Wow-fracking is more important than Facebook?

Who would have known?

146 Todd K March 10, 2017 at 3:44 pm

As you know, Thiel takes the contrariarian view 90% of the time. And this is a guy who knows almost nothing about energy, hence the weird quote.

147 Axa March 10, 2017 at 6:13 am

Thiel is a climate skeptic, then I read once again the New Yorker text on preppers, bunkers and New Zealand………………American clients have also sought strategic advice. “They’re asking, ‘Where in New Zealand is not going to be long-term affected by rising sea levels?’ http://www.newyorker.com/magazine/2017/01/30/doomsday-prep-for-the-super-rich

Thus, the “need to do something” is a question that is approached in two ways: as individual and as society. Mr. Thiel as individual is a prepper, he simply does not give a f*ck about the society approach to the question.
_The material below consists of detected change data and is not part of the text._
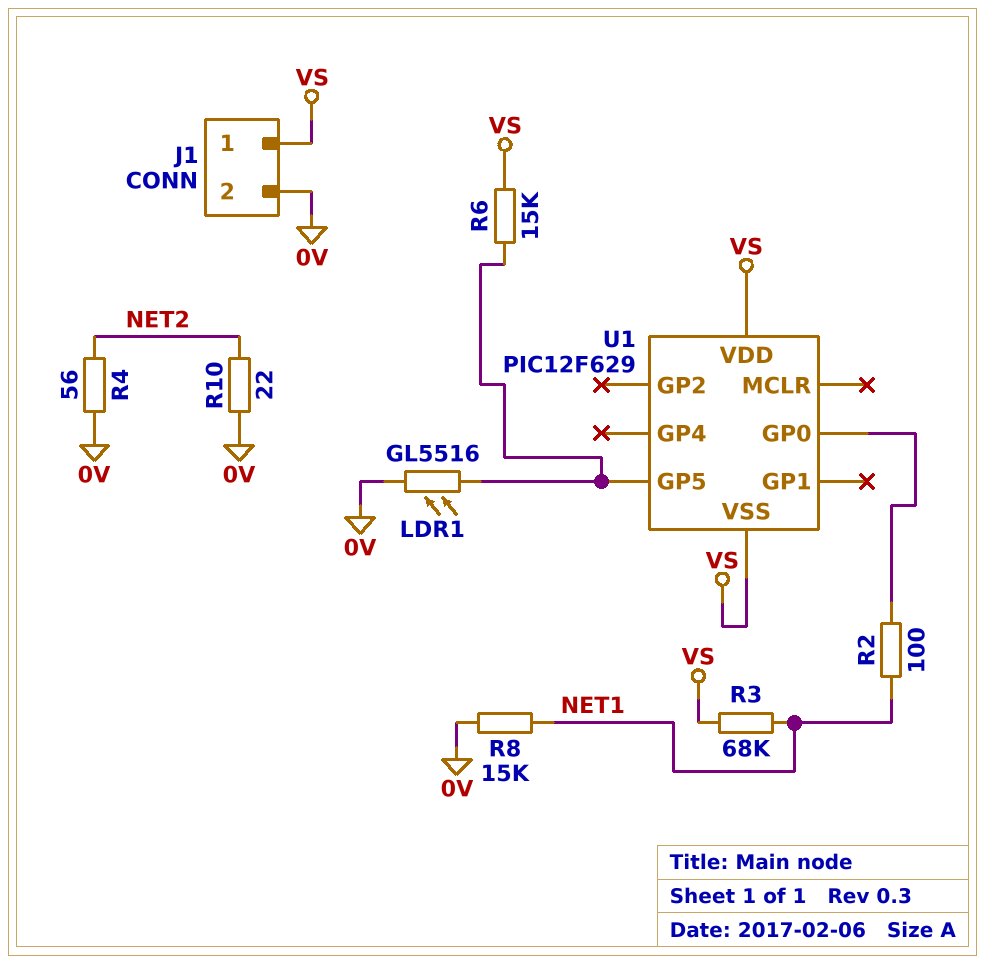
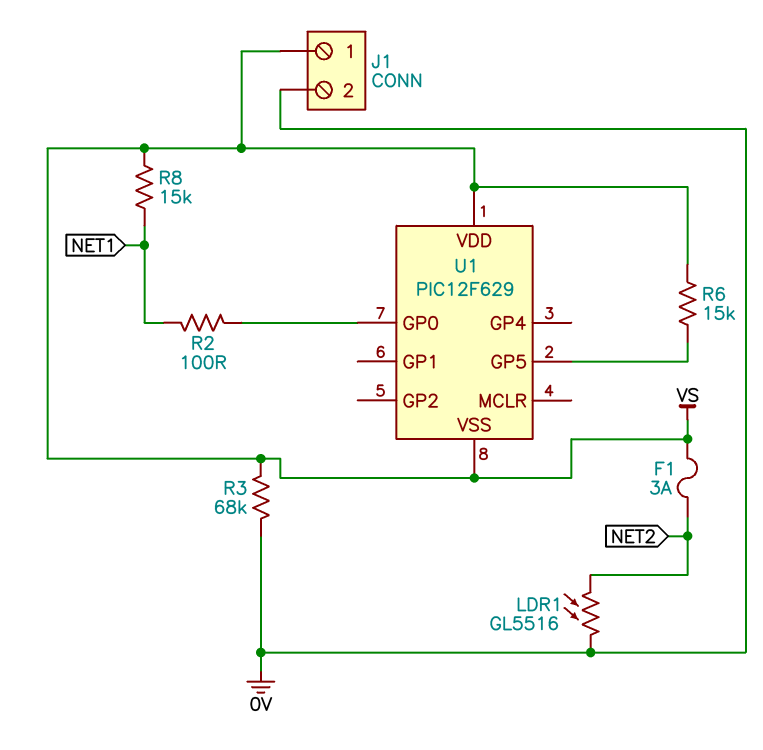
F1: none -> 3A (NET2, VS)
LDR1: GL5516 (0V, U1/GP5) -> GL5516 (0V, NET2)
R3: 68k (NET1, VS) -> 68k (0V, VS)
R4: 56 (0V, NET2) -> none
R8: 15k (0V, NET1) -> 15k (NET1, VS)
R10: 22 (0V, NET2) -> none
148 Millian March 10, 2017 at 5:25 pm

He seems to have no regard for any other human as non-instrumental to himself.

149 Karl W Smith March 10, 2017 at 9:15 am

All very well, but I note that there is not strictly necessary that trade deficits ever turn into surplus and indeed conditions would need to adjust to make that likely. Why? Because, as long as US assets have retrun premium there is foreigners can earn risk free profits by holding US assets. Equilbrium will not tolerate such rent and foreigners end up paying on net by a persistent balance of payments surplus.
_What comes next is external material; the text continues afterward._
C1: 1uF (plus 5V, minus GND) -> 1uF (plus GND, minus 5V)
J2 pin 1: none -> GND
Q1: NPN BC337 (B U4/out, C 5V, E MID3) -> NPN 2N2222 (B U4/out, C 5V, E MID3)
Now, why does this condition hold? Because at current the US is the largest and safest free market in the world. If you were going to build a large size firm with outsized profits then the US is the ideal home for the firm. This manifest, I believe, as the migration of big-idea entrpenuers to the Untied States generally and to Silicon Valley, New York and indeed Southern California in general. Recasting entertainmant stars as a type of large market entrepenuer I think helps better illustrate the macro-economic importance of SoCal.

150 albatross March 10, 2017 at 2:36 pm

Is there a link to either a transcript or a recording of the original conversation? I have very little faith that a journalist is going to do a good job reporting on a conversation that ranges far outside the standard set of talking points he’s used to hearing.

151 MSimon March 13, 2017 at 5:03 pm

I worry about climate change. I think it is real.

Warmer we can adapt to. Cooler? Well it is very difficult to grow crops under a mile of ice.

====

But let us suppose it is real as posited. China is increasing its CO2 output at a very rapid rate. If plant food emissions are destroying the planet any serious believer in the “currently accepted” theory would want a war with China (at the very least total economic sanctions). I have seen none of that.

Thus I think the UN person who said “climate change is an anti-capitalist measure” is probably correct.

152 MSimon March 13, 2017 at 5:15 pm

Mark Bahner March 10, 2017 at 11:58 pm

Well, photo voltaic has a problem. Dark energy. There is very little output for between 3/4s and 5/6ths of the day depending on the season.

Have you calculated the size of the battery and the cost to cover dark periods and long stretches of cloudy days?

If power drops out on the grid for more than about a millisecond the whole system crashes.

It is very difficult to integrate randomly intermittent sources to a grid that requires continuous power.

The lack of understanding of all the technologies involved is epidemic in believers in “green” energy.

153 Mark Bahner March 24, 2017 at 5:34 pm

“Well, photo voltaic has a problem. Dark energy. There is very little output for between 3/4s and 5/6ths of the day depending on the season.”

Yes, I’m not saying photovoltaics ever will or should supply 100% of the energy in the U.S. I think it will and should supply more than 50% of the electrical energy in the U.S. by 2050. The remainder of electrical energy in the U.S. will be wind and natural gas. (Both nuclear and coal will supply less than 5% of the electrical energy in the U.S. by 2050.)